Sentimental Sunday: Dan Whitworth Park and Memorial, Corpus Christi, Texas

A couple days ago, I posted about some of my old friends from the Student Texas Recreation and Parks Society (STRAPS).  One of those was Dan Whitworth, who died too young in 2003.  At the time of his death, Dan, a Corpus Christi native, was the director of the city's Park and Recreation Department.  After his death, the Corpus Christi City Council voted to rename Meadowbrook Park in his honor, and a memorial and meditation area funded by donations was dedicated on November 13, 2004.  On a recent visit to Corpus Christi, we stopped and took some pictures at the park.





Exercise stations (above) and playground equipment (below) at the park.





Above:  A picnic shelter at the park.  Below:  view of the memorial/meditation area from the street.





As you approach the memorial (above), an orange sign to the left catches your eye (below):




The memorial stone (above), and a close-up (below) with the quote from Emerson.


Above:  the lower half of the memorial stone.  
Below:  a view looking back towards one of the two meditative areas from the memorial stone.



"To leave the world a bit better,...To know even one life has breathed easier because you have lived.  This is to have succeeded."

That describes my friend Dan - as does "instantly likeable and unforgettable," and "contrary to ordinary."

Daniel Lawrence Whitworth was born in Corpus Christi, Texas to Wallace Earl and Bernice Bertmann Whitworth on April 12, 1953, one of their ten children.  He married Marialice Ann Rodgers on August 13, 1977, in their hometown of Corpus Christi.  They had two children, Joshua Daniel, born in 1981 (I was visiting in Austin at the time of his birth), and Megan Elizabeth, born in 1983 shortly before the family moved to Corpus Christi and Dan joined the Park and Recreation Department - about two years after I'd left that department and a year before I left the city.

A good buddy and a great friend - Dan Whitworth - may he rest in peace.

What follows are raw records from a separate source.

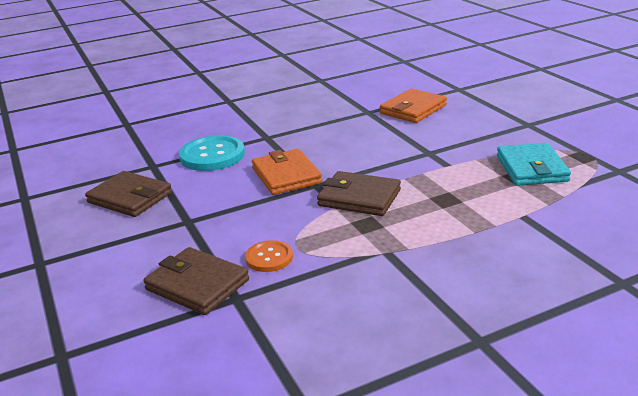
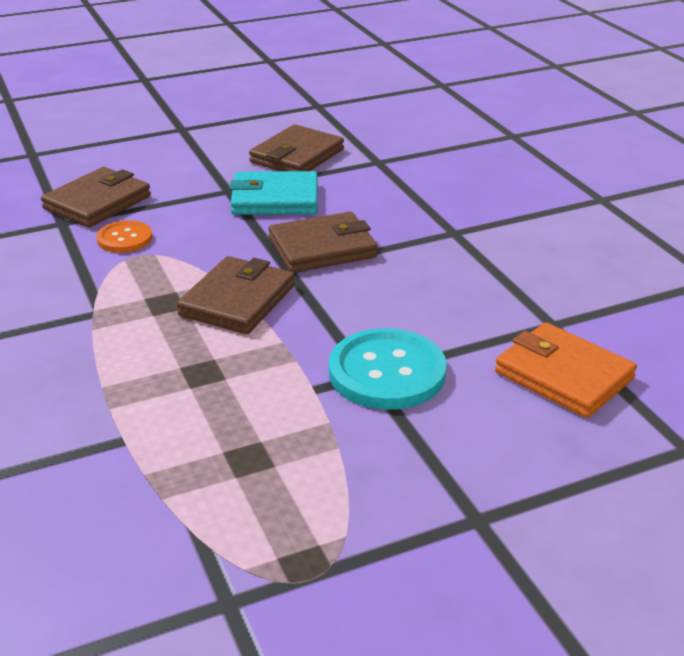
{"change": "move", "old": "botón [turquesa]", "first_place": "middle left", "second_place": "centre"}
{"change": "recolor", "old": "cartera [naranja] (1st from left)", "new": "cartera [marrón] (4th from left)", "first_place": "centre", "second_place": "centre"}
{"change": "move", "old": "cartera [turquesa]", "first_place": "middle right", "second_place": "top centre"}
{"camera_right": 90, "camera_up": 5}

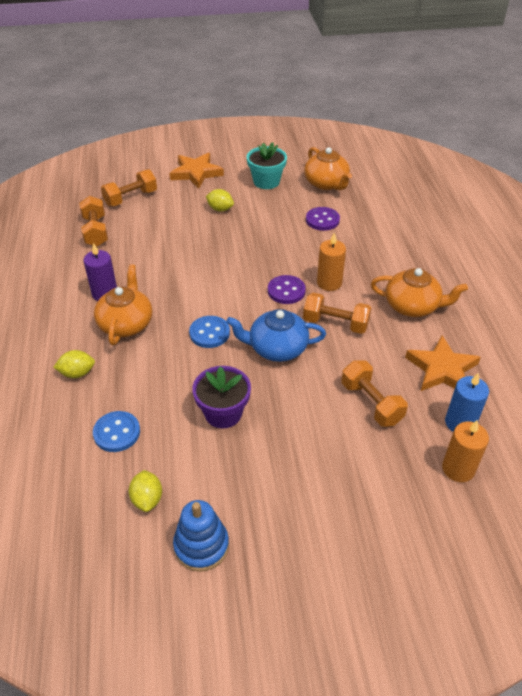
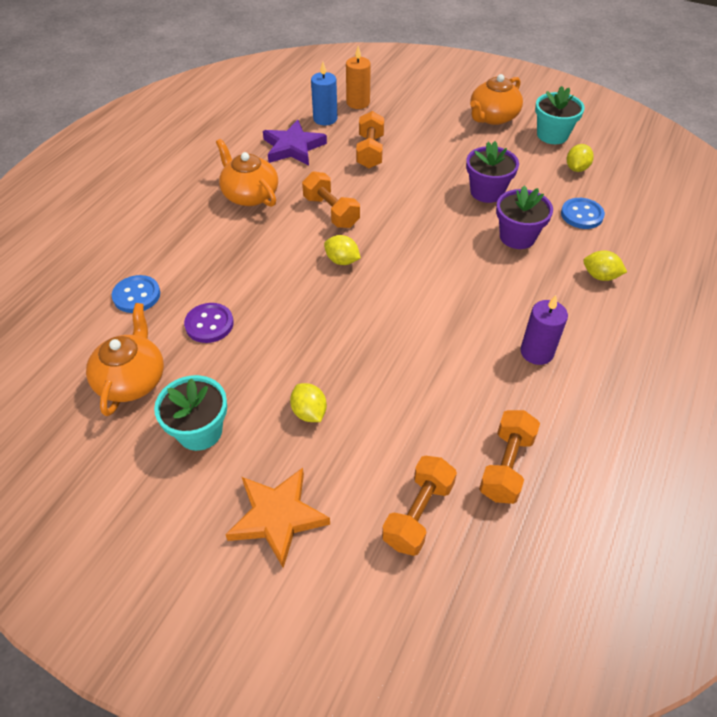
{"change": "move", "old": "tetera [naranja] (1st from left in the first image)", "new": "tetera [naranja] (3rd from left)", "first_place": "middle left", "second_place": "top right"}
{"change": "rotate", "old": "mancuerna [naranja] (2nd from left in the first image)", "first_place": "top left", "second_place": "bottom centre", "degrees": -60}
{"change": "replace", "old": "juguete apilable [azul]", "new": "maceta [turquesa] (2nd from left)", "first_place": "bottom centre", "second_place": "top right"}
{"change": "move", "old": "botón [azul] (2nd from left in the first image)", "new": "botón [azul] (1st from left)", "first_place": "centre", "second_place": "middle left"}
{"change": "delete", "old": "tetera [azul]", "first_place": "centre"}
{"change": "replace", "old": "botón [morado] (1st from left)", "new": "limón [amarillo] (2nd from left)", "first_place": "centre", "second_place": "centre"}
{"change": "delete", "old": "vela [naranja] (1st from left)", "first_place": "centre"}
{"change": "recolor", "old": "estrella [naranja] (2nd from left)", "new": "estrella [morado]", "first_place": "middle right", "second_place": "top centre"}
{"change": "insert", "new": "maceta [morado] (2nd from left)", "second_place": "top right"}
{"camera_right": -145, "camera_up": 5}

© Amanda Pape - 2016 - click here to e-mail me.

Friday, August 19, 2016

Friday's Faces From the Past: STRAPS Friends

My involvement with the Student Texas Recreation and Parks Society (STRAPS), from 1976 through about 1980, brought me lots of new friends from across the state.  I've talked about some of the folks I met at the 1976 TRAPS (Texas Recreation and Park Society) Conference and the A&M-Tech Get-Together, both in October 1976, and the Function in Junction in November 1976.  Here are some more:

Terry Rodgers on New Year's Eve/Day, 1977 going on to 1978
I'm not exactly sure where I met Terry Rodgers.  He was majoring in Forestry with an emphasis in Recreation at Stephen F. Austin State College, where he was president of their Student Recreation and Park Society.  I may have met him at the 1977 TRAPS Conference in Corpus Christi, which was Terry's hometown.  I can say he was my New Year's Eve date, welcoming in 1978, and we dated through at least March of that year.  He visited me and my family in Houston, we visited his family in Corpus Christi, and we traveled to Shiner, Texas, and to Old Washington Historic State Park in Arkansas.  It was a long-distance relationship, though, since he was in Nacogdoches and I was in College Station, a good two-and-a-half hours away.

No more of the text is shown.